Near-degeneracy of several pairing channels in multiorbital models for the Fe-pnictides

TL;DR

This paper investigates the near-degeneracy of multiple pairing channels in multiorbital models of Fe-pnictide superconductors, highlighting the importance of accurate band structure and the natural competition among pairing states.

Contribution

It demonstrates the near-degeneracy of s-wave and d-wave pairing states in five-orbital models, emphasizing the limitations of simplified two-orbital models and the role of Fermi surface nesting.

Findings

Anisotropic, sign-changing s-wave state is nearly degenerate with d_x2-y2 state.

Two-orbital models are inconsistent with the material's symmetry.
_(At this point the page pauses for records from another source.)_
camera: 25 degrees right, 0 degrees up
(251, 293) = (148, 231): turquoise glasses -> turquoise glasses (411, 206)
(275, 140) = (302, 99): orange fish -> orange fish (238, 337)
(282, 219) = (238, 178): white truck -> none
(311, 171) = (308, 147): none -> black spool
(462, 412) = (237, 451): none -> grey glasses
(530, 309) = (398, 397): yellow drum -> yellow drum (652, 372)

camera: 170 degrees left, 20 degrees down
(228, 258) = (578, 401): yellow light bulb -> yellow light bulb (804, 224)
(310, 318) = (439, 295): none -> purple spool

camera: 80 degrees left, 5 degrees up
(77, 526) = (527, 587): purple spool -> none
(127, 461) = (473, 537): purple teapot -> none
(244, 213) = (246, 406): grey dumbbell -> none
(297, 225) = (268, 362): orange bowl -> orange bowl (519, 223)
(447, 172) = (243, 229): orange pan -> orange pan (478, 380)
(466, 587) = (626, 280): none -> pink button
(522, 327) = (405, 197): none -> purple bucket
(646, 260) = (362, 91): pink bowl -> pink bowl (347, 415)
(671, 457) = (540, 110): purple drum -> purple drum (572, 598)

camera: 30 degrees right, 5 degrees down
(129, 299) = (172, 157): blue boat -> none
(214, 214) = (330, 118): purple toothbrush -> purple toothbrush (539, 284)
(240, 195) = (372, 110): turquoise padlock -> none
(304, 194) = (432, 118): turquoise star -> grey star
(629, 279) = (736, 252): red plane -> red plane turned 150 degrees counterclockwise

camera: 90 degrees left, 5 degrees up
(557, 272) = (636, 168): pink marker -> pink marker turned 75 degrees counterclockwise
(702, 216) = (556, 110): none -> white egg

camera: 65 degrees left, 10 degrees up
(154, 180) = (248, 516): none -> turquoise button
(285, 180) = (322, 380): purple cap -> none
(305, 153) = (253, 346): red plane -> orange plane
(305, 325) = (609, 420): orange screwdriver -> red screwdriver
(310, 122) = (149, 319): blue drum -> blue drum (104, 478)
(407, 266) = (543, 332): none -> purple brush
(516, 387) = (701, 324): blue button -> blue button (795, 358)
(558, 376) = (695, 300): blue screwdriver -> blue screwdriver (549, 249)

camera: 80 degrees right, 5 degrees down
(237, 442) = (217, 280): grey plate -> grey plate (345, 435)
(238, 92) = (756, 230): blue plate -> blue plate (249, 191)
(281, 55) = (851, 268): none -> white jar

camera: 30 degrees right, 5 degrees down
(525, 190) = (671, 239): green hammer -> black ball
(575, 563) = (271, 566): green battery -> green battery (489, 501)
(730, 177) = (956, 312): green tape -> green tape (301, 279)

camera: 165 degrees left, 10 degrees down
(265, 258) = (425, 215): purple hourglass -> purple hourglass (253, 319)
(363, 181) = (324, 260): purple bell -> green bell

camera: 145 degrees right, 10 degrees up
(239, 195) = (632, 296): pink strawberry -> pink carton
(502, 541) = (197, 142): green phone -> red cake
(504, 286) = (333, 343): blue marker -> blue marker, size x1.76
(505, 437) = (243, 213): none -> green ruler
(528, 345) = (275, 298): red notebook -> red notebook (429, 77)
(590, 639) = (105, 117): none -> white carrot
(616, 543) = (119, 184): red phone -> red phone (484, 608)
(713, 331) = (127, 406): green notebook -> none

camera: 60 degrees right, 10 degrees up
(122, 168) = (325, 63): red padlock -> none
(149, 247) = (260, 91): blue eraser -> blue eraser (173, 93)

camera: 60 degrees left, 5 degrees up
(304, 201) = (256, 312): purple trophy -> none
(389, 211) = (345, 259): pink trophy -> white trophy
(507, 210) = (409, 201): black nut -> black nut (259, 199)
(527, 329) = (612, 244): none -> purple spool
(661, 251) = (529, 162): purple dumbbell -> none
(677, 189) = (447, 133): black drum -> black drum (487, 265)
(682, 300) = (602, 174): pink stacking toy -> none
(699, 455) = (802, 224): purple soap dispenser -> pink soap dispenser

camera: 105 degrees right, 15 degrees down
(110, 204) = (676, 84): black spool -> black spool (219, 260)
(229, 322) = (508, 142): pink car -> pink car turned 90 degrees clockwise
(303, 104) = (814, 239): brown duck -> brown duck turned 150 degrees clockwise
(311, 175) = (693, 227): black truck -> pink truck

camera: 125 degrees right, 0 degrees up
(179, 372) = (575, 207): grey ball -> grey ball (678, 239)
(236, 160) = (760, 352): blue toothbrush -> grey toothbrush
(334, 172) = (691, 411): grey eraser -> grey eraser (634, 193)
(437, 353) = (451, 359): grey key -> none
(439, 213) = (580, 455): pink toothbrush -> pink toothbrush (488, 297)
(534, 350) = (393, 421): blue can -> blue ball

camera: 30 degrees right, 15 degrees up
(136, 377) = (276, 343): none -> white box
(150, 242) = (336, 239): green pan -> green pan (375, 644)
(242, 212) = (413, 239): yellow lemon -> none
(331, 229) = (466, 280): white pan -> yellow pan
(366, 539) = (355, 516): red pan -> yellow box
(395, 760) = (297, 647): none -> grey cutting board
Robustness of pairing states across doping and interaction variations.

Abstract

Weak-coupling approaches to the pairing problem in the iron pnictide superconductors have predicted a wide variety of superconducting ground states. We argue here that this is due both to the inadequacy of certain approximations to the effective low-energy band structure, and to the natural near-degeneracy of different pairing channels in superconductors with many distinct Fermi surface sheets. In particular, we review attempts to construct two-orbital effective band models, the argument for their fundamental inconsistency with the symmetry of these materials, and the comparison of the dynamical susceptibilities in two- and five-orbital models. We then present results for the magnetic properties, pairing interactions, and pairing instabilities within a five-orbital Random Phase Approximation model. We discuss the robustness of these results for different dopings, interaction strengths, and variations in band structure. Within the parameter space explored, an anisotropic, sign-changing s-wave state and a d_x2-y2 state are nearly degenerate, due to the near nesting of Fermi surface sheets.